El trasfondo y la importancia de este hallazgo, tal como lo relatan los amigos de Microsiervos, roza lo increíble, por la desidia de quienes debieran haber preservado semejante documento:

Cuando el 19 de julio de 1969 Neil Armstrong y «Buzz» Aldrin se convirtieron en los primeros seres humanos en llegar a la Luna la señal de vídeo que procedía de las cámaras que iban a bordo del Eagle no era compatible con la señal que emitían las cadenas de televisión. Por esto, era necesario convertirla de algún modo, pero en lugar de utilizar un equipo que hiciera la conversión por métodos electrónicos se optó por generar la señal para las cadenas de televisión utilizando unas cámaras que apuntaban a unos monitores en los que se veía la señal recibida desde la Luna. Fue, para entendernos, como si se retransmitiera un screener en lugar de la película original.

Al mismo tiempo, la señal era convertida electrónicamente al formato estándar de televisión de forma electrónica y guardada en cintas de vídeo, aunque con sus limitaciones debidas a la tecnología de la época. La señal de vídeo original de las cámaras SSTV del Eagle quedó también guardada en cintas magnéticas, junto con todos los demás datos de telemetría y audio de la misión.

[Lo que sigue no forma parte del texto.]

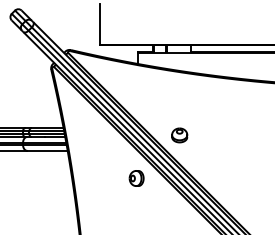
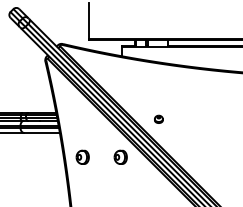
part: (179, 135) -> (158, 119), size x0.6
part: (93, 177) -> (82, 156), added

Cuando en 2006 cuando la NASA anunció el cierre del Data Evaluation Laboratory del Centro Goddard, el único lugar del mundo en el que quedaban los equipos necesarios para leer esas cintas de datos, algunos veteranos de la agencia pensaron que había que recuperar los datos almacenados en aquellas cintas antes de que no hubiera forma de leerlos. Años de búsquedas infructuosas llevaron a la NASA a tener que admitir el año pasado que lo más probable es que las cintas del Apolo 11 hayan sido borradas junto con otras 200.000 que luego fueron reutilizadas para ahorrar dinero.

Esta semana, Australia Geographic informa que a partir de una copia hecha en VHS en los 80 de la señal original y convenientemente restaurada cuadro a cuadro, han recuperado imágenes incluso mejores que las que la NASA presentó el año pasado a partir de cintas que guardaban las imágenes ya convertidas.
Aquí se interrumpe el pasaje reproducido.